Verinext
Duluth, GA
Job Details
Full-time
Full Job Description
Join Verinext, a technology company that's not just keeping up with the future, but actively shaping it. At Verinext, we firmly believe that work should be as enjoyable as it is rewarding. As Monitoring & Automation Engineer, you'll be stepping into an environment that thrives on innovation and fun. Our team-oriented culture isn't just a buzzword; it's a cornerstone of our success. We're incredibly proud to have been recognized as a "Best Place to Work" by the Philadelphia Business Journal for 10 consecutive years.

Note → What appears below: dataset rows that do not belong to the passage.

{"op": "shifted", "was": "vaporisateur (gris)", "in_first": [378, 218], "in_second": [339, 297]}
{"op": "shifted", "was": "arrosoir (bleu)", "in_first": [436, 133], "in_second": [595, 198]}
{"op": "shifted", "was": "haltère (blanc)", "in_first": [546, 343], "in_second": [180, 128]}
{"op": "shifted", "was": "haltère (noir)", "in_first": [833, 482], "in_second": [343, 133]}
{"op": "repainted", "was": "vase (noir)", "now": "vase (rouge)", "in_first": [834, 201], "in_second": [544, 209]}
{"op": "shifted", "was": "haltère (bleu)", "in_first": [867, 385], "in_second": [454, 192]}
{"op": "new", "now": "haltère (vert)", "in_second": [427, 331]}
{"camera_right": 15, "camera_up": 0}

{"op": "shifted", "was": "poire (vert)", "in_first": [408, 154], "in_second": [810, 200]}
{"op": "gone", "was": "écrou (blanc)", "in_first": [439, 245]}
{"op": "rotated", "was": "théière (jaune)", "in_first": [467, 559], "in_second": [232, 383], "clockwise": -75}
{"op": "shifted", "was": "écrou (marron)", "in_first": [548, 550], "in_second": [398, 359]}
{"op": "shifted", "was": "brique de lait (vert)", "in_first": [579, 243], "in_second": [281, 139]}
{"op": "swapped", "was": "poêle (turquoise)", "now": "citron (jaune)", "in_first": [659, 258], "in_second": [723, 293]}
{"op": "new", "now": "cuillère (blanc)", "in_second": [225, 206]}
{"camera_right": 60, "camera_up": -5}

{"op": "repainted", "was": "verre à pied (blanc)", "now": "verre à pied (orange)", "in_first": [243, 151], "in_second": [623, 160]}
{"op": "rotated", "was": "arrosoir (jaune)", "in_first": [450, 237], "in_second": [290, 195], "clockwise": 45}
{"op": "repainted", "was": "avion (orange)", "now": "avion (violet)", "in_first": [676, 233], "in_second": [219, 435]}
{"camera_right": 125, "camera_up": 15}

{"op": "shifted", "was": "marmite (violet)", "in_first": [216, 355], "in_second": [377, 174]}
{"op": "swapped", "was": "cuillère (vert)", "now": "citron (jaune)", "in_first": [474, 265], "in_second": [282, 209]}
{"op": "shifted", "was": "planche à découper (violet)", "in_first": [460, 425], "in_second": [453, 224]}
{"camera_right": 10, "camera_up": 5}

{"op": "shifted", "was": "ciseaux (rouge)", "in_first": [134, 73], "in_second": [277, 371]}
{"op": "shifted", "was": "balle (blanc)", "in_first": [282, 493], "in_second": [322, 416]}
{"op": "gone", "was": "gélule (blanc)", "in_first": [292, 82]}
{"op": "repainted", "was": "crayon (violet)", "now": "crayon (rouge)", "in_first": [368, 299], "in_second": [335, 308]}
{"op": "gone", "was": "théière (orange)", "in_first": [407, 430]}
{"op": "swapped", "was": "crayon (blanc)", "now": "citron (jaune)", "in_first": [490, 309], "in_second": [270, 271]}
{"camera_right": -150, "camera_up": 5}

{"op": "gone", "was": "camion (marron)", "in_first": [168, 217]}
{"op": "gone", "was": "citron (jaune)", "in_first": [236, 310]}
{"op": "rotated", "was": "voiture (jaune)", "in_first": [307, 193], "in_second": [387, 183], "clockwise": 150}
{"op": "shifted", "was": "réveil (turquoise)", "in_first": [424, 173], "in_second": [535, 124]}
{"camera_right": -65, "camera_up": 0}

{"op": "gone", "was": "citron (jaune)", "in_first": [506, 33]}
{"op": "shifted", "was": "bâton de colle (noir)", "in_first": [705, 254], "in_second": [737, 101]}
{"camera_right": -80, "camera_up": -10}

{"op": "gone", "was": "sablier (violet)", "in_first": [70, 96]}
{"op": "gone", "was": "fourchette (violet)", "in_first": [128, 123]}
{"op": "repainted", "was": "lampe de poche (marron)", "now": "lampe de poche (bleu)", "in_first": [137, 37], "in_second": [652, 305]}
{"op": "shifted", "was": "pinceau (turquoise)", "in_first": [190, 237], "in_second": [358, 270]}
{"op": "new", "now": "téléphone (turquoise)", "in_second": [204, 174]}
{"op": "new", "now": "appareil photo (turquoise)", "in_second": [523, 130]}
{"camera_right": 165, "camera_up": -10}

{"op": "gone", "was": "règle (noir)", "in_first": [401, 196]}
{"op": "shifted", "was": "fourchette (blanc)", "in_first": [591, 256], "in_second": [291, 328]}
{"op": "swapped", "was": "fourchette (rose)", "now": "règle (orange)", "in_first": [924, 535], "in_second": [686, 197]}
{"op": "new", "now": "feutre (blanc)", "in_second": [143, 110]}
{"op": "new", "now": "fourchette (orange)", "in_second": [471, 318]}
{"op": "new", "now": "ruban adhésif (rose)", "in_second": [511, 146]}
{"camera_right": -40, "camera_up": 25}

We are seeking a mid-level Monitoring and Automation Engineer to strengthen our visibility into infrastructure platforms spanning servers, virtualization, networking, storage, and disaster recovery systems. The ideal candidate will have a hands-on background with LogicMonitor, BigPanda, and platform-level monitoring across Zerto, Commvault, VMware, networking, servers and storage.
This is a growth-focused role designed for a technically capable professional ready to build, optimize, and automate monitoring across hybrid infrastructure environments.
Requirements
Key Responsibilities
· Act as the technical lead for monitoring configuration across systems including:
o Servers (Windows/Linux), Virtualization (VMware/Hyper-V), Networking (firewalls, switches, routers), Storage (SAN/NAS), and Backup/DR platforms (Commvault, Zerto).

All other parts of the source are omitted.